On Tue, Feb 8, 2011 at 2:53 PM, Pascal Rapicault <[email protected]>wrote:
> Comments embedded.
>
> On 2011-02-07, at 5:04 PM, David Orme wrote:
>
> <snip/>
> 1) public InstallStatus install(Set<URL> p2Sites) throws InstallError
>
> The purpose of this API is simply to synchronize the running platform with
> the union of the IUs available on p2Sites. New stuff is installed;
> out-of-date IUs are upgraded; IUs that no longer exist on any site are
> removed from the local configuration.
>
> The InstallStatus return value is an IStatus. It (a) tells the client if
> it needs to restart, and (b) encapsulates state that you might want to log
> for diagnostic purposes.
>
> Given the description, I would rather call that "synchronizeWith" because
> using the term install would confuse the meaning of installing. In this case
> you are installing everything contained in the repository, not the
> repository itself.
>
Agreed; that's a better name.
>
>
> 2) public InstallStatus install(Set<URL> p2Sites, Set<IVersionedId>
> featuresRequested) throws InstallError
>
>
> Sometimes you want to only make a certain set of Features available to the
> user, based on their login credentials or if they've given you money, for
> example. This API presumes that you've done whatever you need to determine
> what IUs/Features you need, and it installs just those IUs/Features. All
> other Features are disabled in the current profile.
>
> How does it differ from the InstallOperation()?
>
The implementation first performs an UpdateOperation, then an
InstallOperation.
It's still really synchronizeWith(), but now with a constrained set of
IVersionedIds.
> *Conclusion*
>
> Having these two APIs would handle all of the self-updating RCP
> applications we have seen at my client and probably most of them out there.

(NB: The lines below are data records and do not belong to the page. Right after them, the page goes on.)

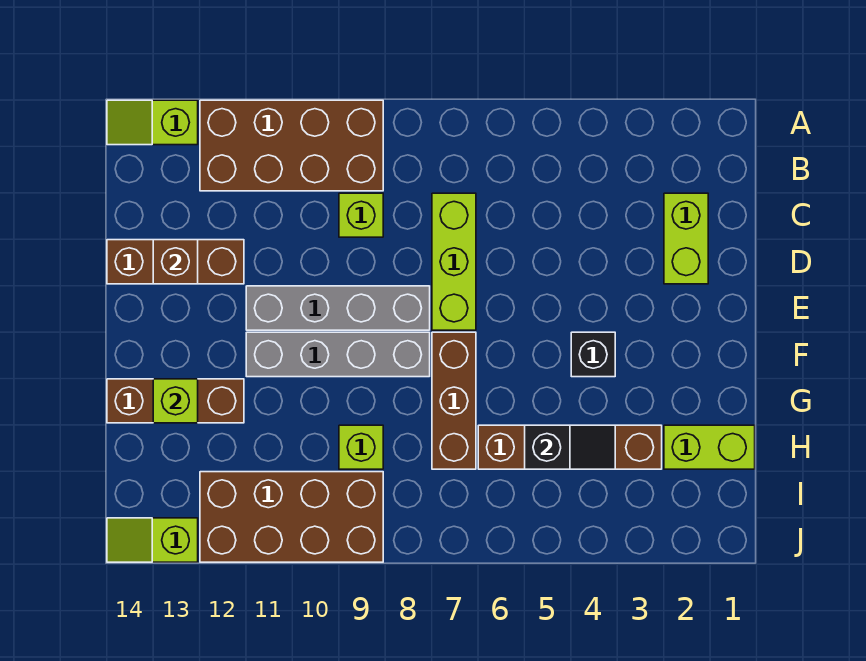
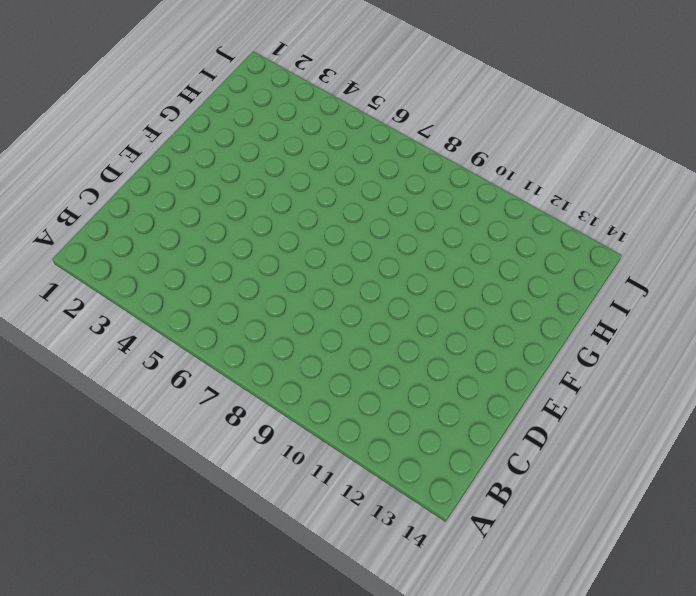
none -> brown brick A9:B12 level 1
none -> lime slope A13:A14 level 1 top 13
none -> lime brick C2:D2 level 1

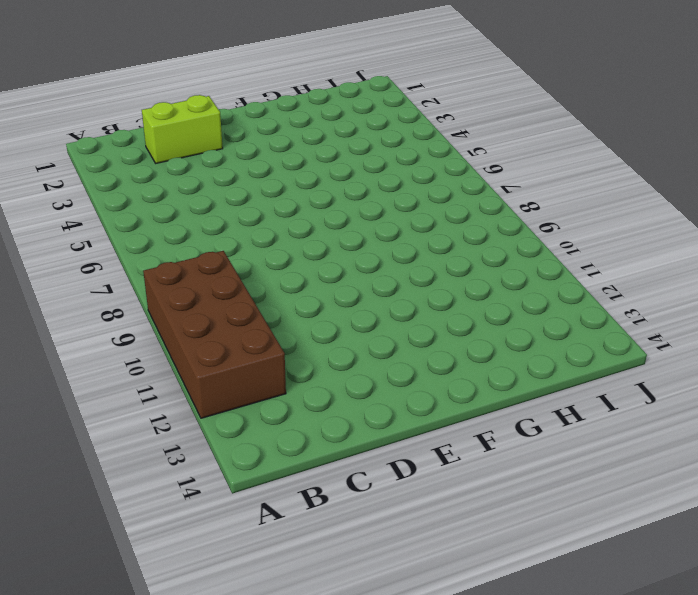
none -> lime slope A13:A14 level 1 top 13
none -> lime brick C7:E7 level 1
none -> lime brick C9 level 1

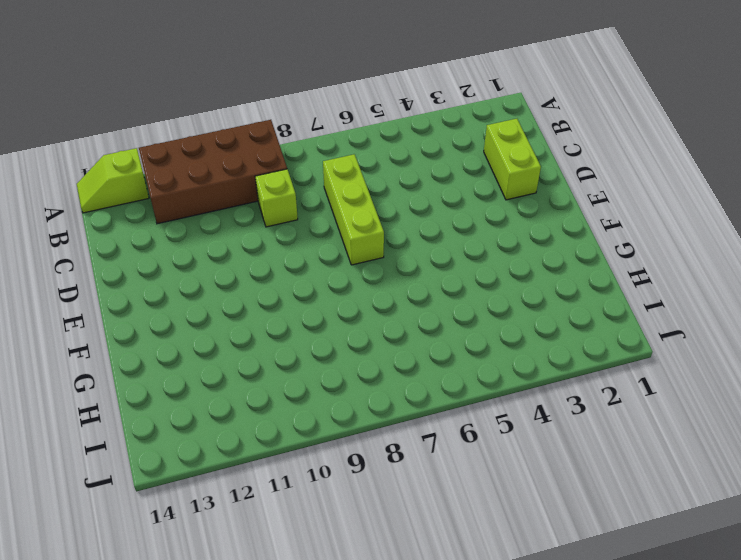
none -> brown brick D12:D14 level 1
none -> grey brick E8:E11 level 1
none -> black brick F4 level 1

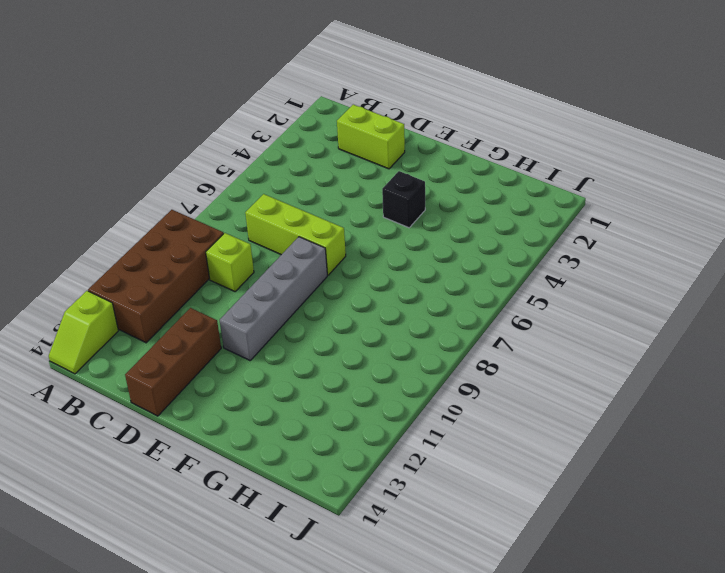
none -> brown brick F7:H7 level 1
none -> grey brick F8:F11 level 1
none -> brown brick G12:G14 level 1

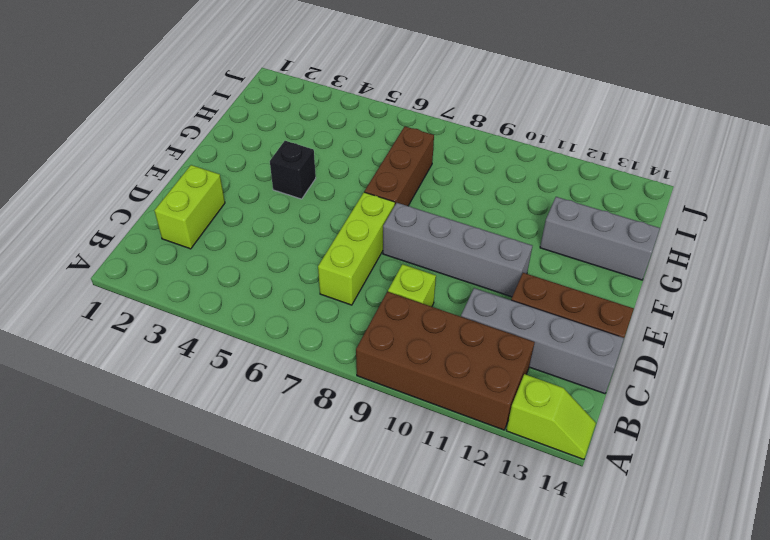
grey brick C11:C14 level 1 -> grey brick F8:F11 level 1
grey brick G12:G14 level 1 -> brown brick G12:G14 level 1
none -> lime brick H1:H2 level 1
none -> brown brick H3:H6 level 1
none -> lime brick H9 level 1

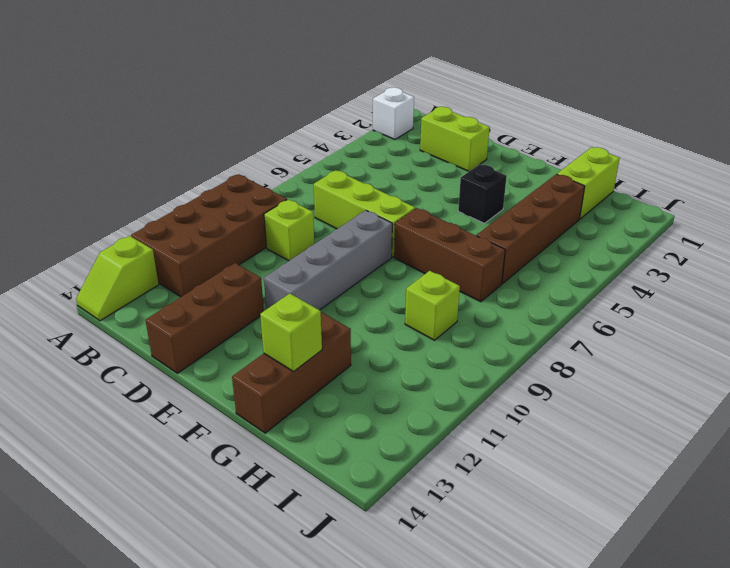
white brick A2 level 1 -> none
none -> grey brick F8:F11 level 1
none -> brown brick I9:J12 level 1
none -> lime slope J13:J14 level 1 top 13

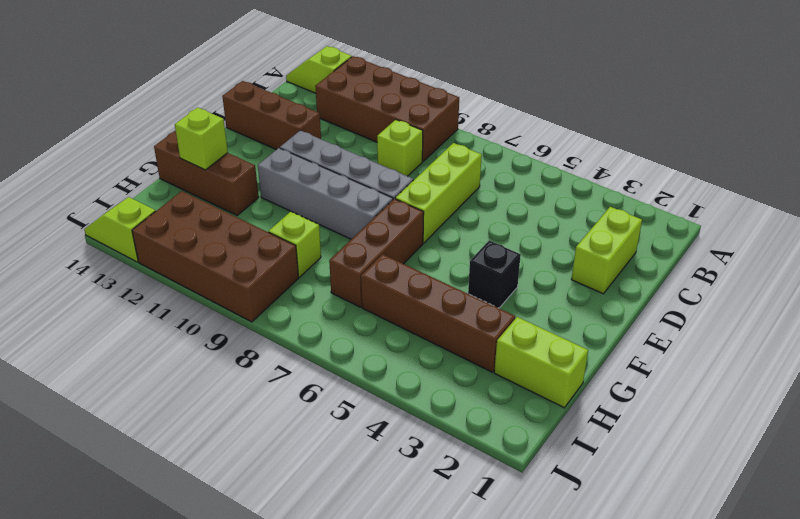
none -> brown brick D13 level 2
none -> black slope H4:H5 level 2 top 5

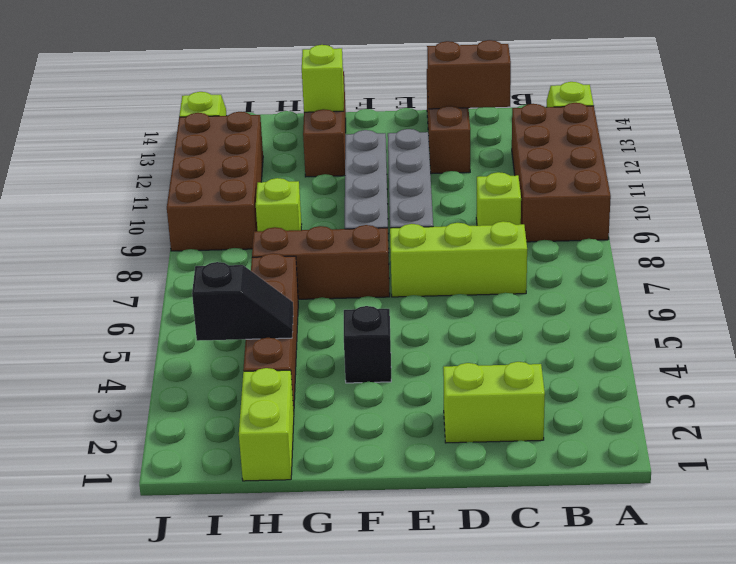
brown brick C13:D13 level 2 -> brown brick D13 level 2
black slope H4:I4 level 2 top I -> black slope H4:H5 level 2 top 5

> This seems like a lot of expressive value for RCP (and possibly server-side
> OSGi) clients.
>
> Unless someone objects, we would like to go ahead and implement these (and
> incubate the work in the E4 repo).
>
> Any objection in putting it in the p2 incubator?
>
Personally, no, as long as we can use Git to access the repo (firewall
concerns).
Practically, (for the moment) it's got to be E4 that's where I have
permission to put the code. To change that requires talking with lawyers.
:-{
But I'll make it a priority to get that changed if you like.